Home | Sailing | Alaska 2004 |     Share This Page

Alaska 2004
  • Territory: Washington State, British Columbia, Alaska
  • Time: April - August 2004, 6000 miles traveled
  • Vessel: "Teacup", Nordic Tug 37
  • Intent: Observe in wonder.
Copyright © 2004, P. Lutus. All rights reserved.

Bear I: Family
2002: New cubs.
2003: Growing up.
2004: Independence.
Take a look at the series of pictures of the bear family. I have been visiting this family for three years now, since they were nearly newborn cubs. This year, they are on their own for the first time, and it is very likely the next time I visit, they will have become solitary bears (the lifetime norm for bears). This means, in a place with a lot of bears, I won't be able to pick them out any longer.

This is a situation steeped in irony. Compared to most people I've known, I know these bears better, and have known them for a longer time. Also, as you get to know people, at some point they may take an opportunity to explain themselves to you, after which you may not know them at all in any realistic sense.

Sensing an older male bear.
Running away.
"Hey! We're leaving!".
Unlike people, bears don't try to explain themselves to you. Apart from the obvious reason that they can't articulate the lies on which most human relationships depend, there is also the fact that you are quite irrelevant to them — unless you let them eat you, more on this later, a way to get close to bears that has some serious practical drawbacks.

These three siblings have always been rather distinctive — mama bears don't usually create a litter of three, one of the three cubs invariably lies down as soon as the group stops moving, and even during this, their first year of independence, they've remained as a group, so when I saw them I knew right away who they were.

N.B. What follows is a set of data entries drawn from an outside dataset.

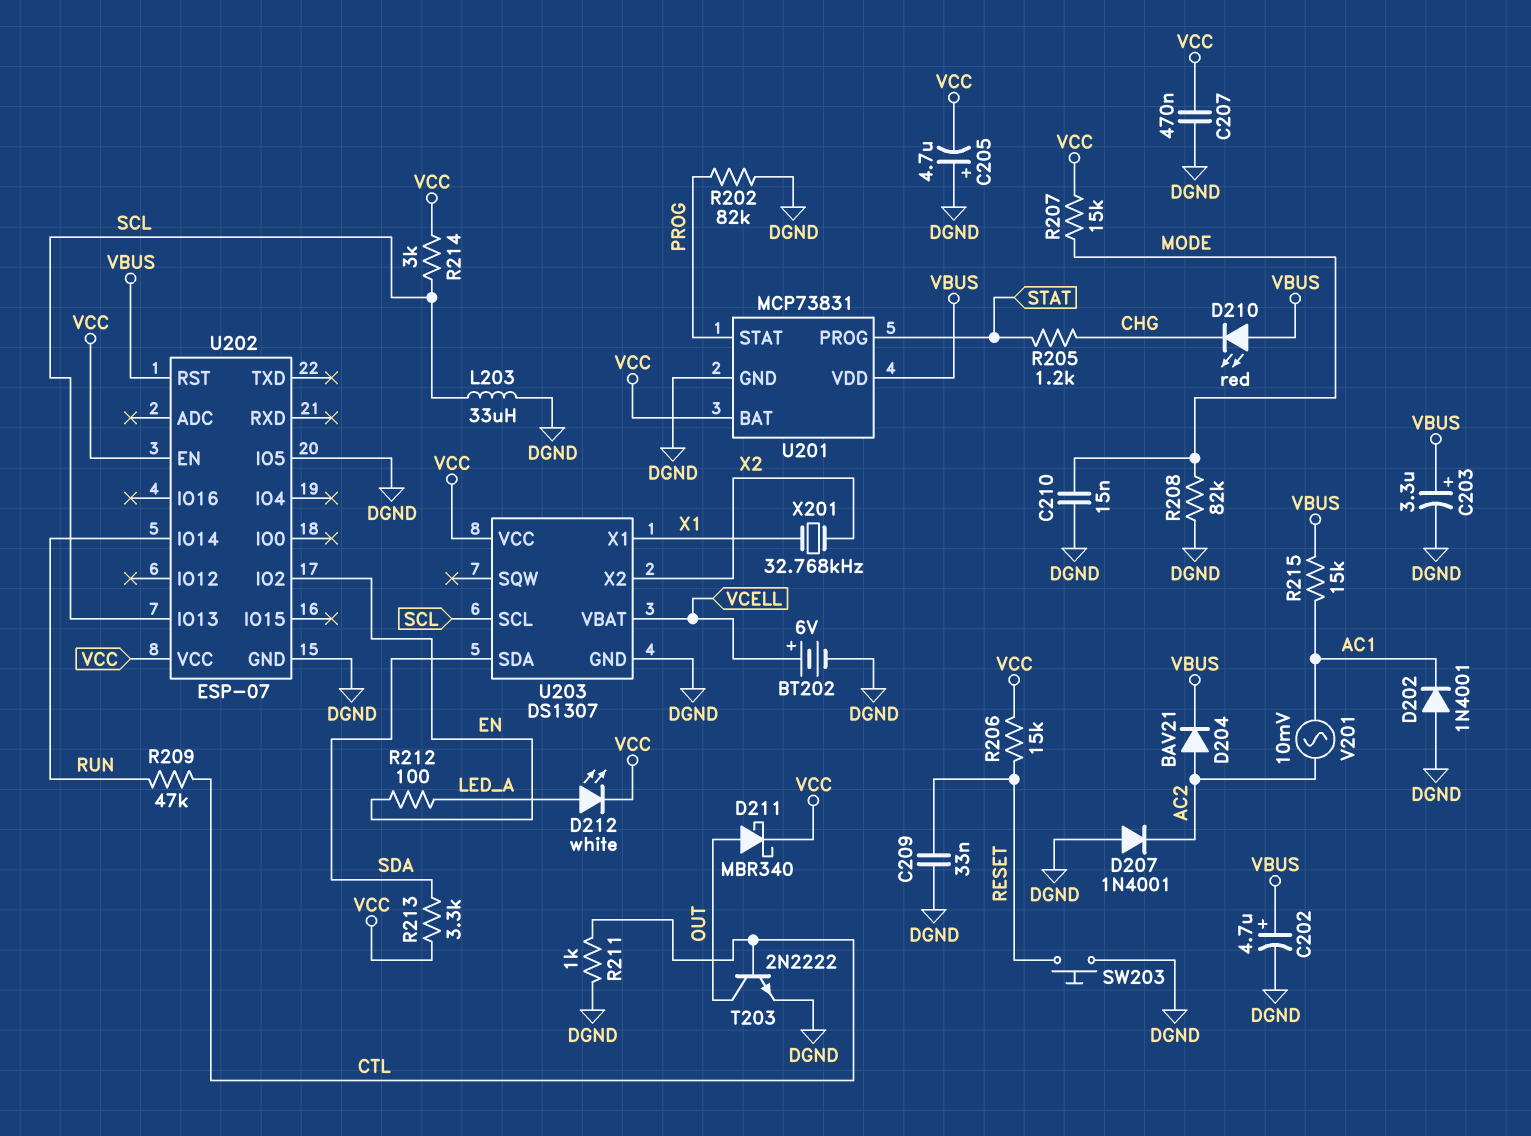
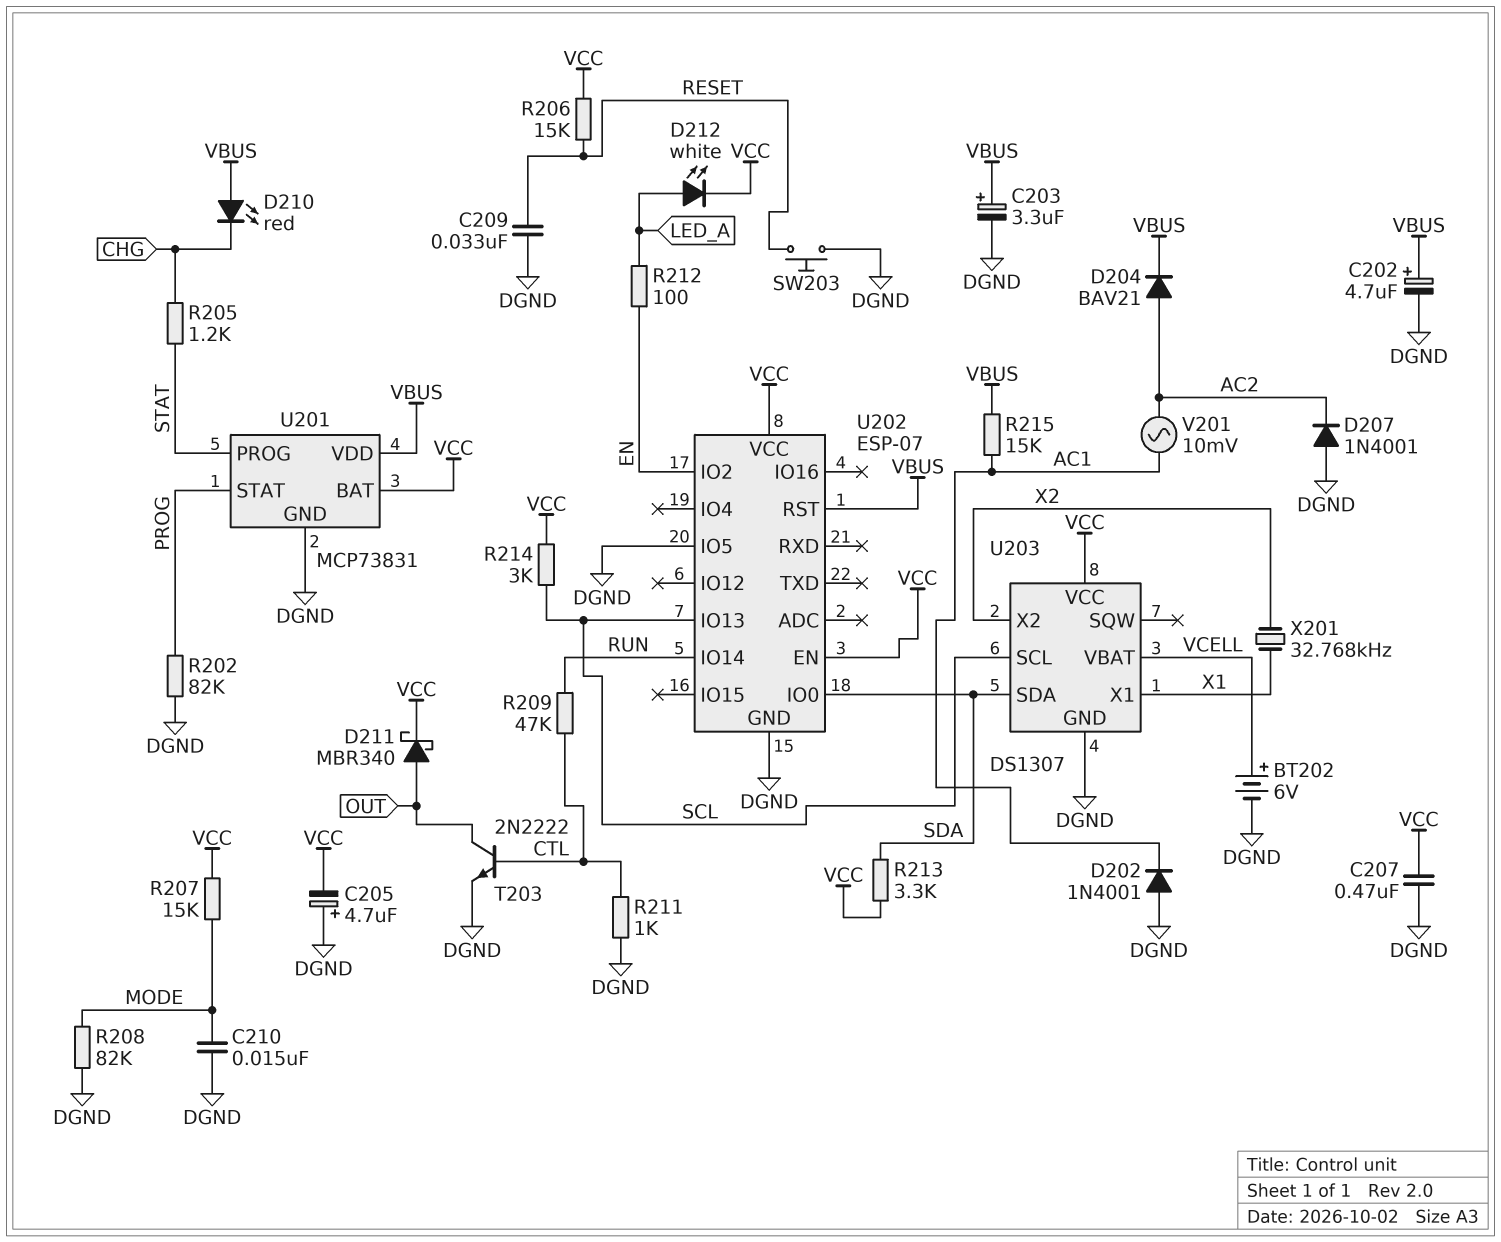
L203: 33uH (DGND, SCL) -> none
U202 pin IO0: none -> SDA

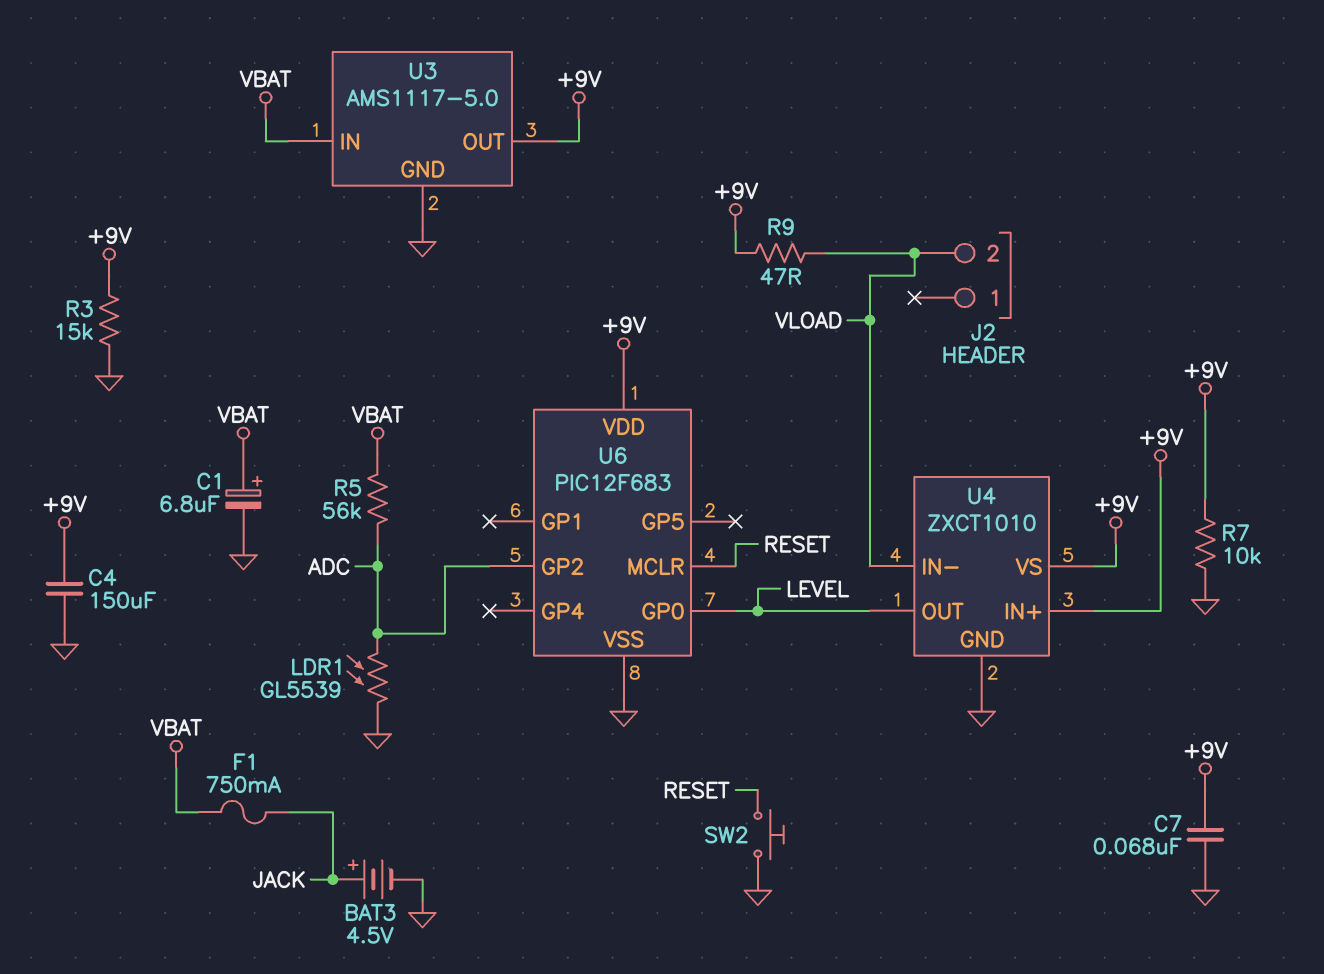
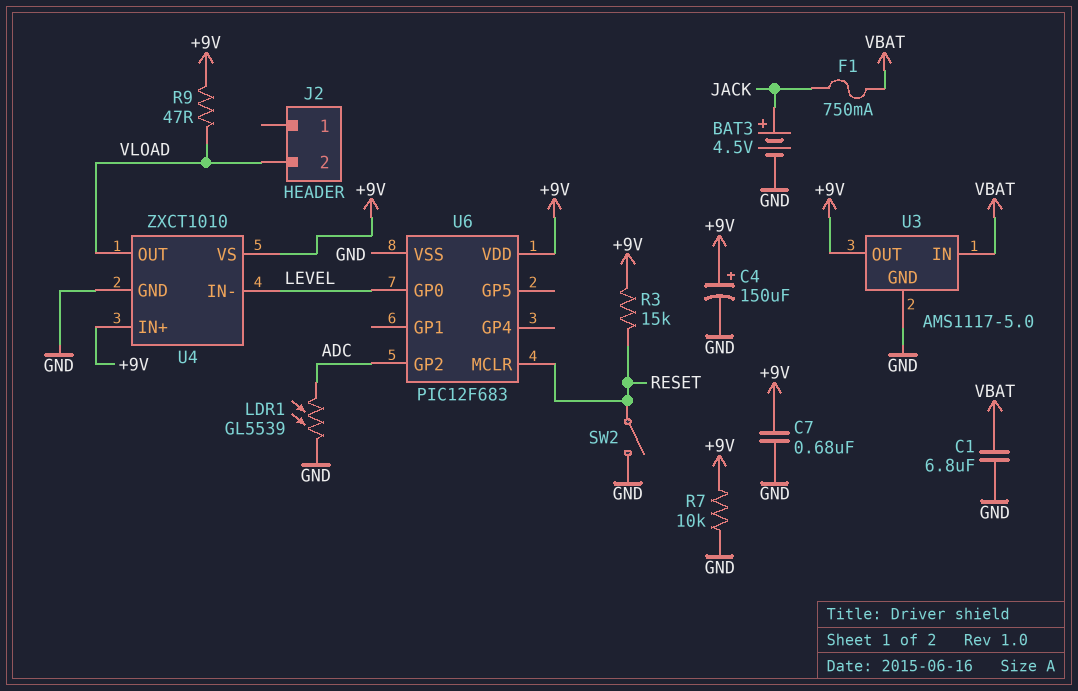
C1: 6.8uF (plus VBAT, minus GND) -> 6.8uF (GND, VBAT)
C4: 150uF (+9V, GND) -> 150uF (plus +9V, minus GND)
C7: 68nF (+9V, GND) -> 680nF (+9V, GND)
R3: 15k (+9V, GND) -> 15k (+9V, RESET)
R5: 56k (ADC, VBAT) -> none
SW2: button (GND, RESET) -> switch (GND, RESET)
U4 pin IN-: VLOAD -> LEVEL
U4 pin OUT: LEVEL -> VLOAD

Young bears, even at this age, are very vulnerable to attack by older, particularly male, bears, and I watched these three bears run away from a number of potential attackers. Another issue on the Alaska Peninsula is that hunting is not allowed, as a result there are a lot more bears than there is food for them. I watched a number of bear-on-bear attacks, some obviously stressed bears whose ribs were showing (in May), and, overall, a whole lot of bears.

I worry about the bear that always lies down. This may be because he is particularly lazy and takes every opportunity to rest, or it might suggest something more serious. In this environment it pays to remain alert and poised to run away at a moment's notice.

On nearby Kodiak Iskand, where hunting is allowed, there are fewer bears and much more food. As a result, the bears tend to be peaceful and not much trouble at all. While kayaking the west side of Kodiak Iskand I visited a family (of humans) who lived in a pretty, remote spot on the shore of an inlet. They allowed their small children to play outdoors without restriction. I asked the obvious question, "Aren't you worried about bears attacking your children"? "Not at all," they replied. As I paddled away in my kayak, within a mile of the children I encountered a bear eating sedge grass on the shore. He looked at me with complete passivity and resumed foraging. I thought to myself this was not at all like the bears on the Peninsula.

I want to emphasize I am not taking a position on hunting. I have just noticed a dramatic behavioral difference when comparing Peninsula and Kodiak Island bears.

When I first arrived at Geographic Harbor this year, after anchoring I decided to survey the scene with binoculars for a while. I watched two bears slowly approach each other in the thick brush. I realized because of my position I could see both of them, but they couldn't see each other. Finally they came into mutual view and experienced a moment of raw fear. But the fear evaporated and they decided to approach each other. Then, in what would have been a wonderful picture, they leaned out and touched muzzles for a second.

I know bears have an extremely acute sense of smell, and that muzzle contact probably conveyed volumes of information unimaginable to you or me. And in a bear's abbreviated version of social interaction, that brief touch probably counted as a hot date.

Well, as things turned out, one of the bears was male and the other female. After the muzzle moment, the male bear (how shall I say this on a G-rated page?) began to exhibit some further interest, but the female growled and let him know she wasn't interested. Unlike humans, bears don't have a problem with unwanted advances, because males and females are about equal in size and strength — if a male bear were so foolish as to ignore a female's clearly expressed rejection, he would soon be missing an ear, a paw, or some other cherished body part.

The male bear wisely acceded to the female's wishes and the bears began to split apart. Just then I heard a shout, a protesting voice, echoing off the surrounding rocks. I realized it was my voice, saying, "Come on — give the guy a break, you tease!" One of the bears looked at me with the mildest curiosity before returning to the sedge grass.

This entire episode took all of 15 seconds, nowhere near enough time for me to get my hands on a camera. I would guess every photographer remembers a dozen terrific missed photographs for each one whose light actually falls on his lens.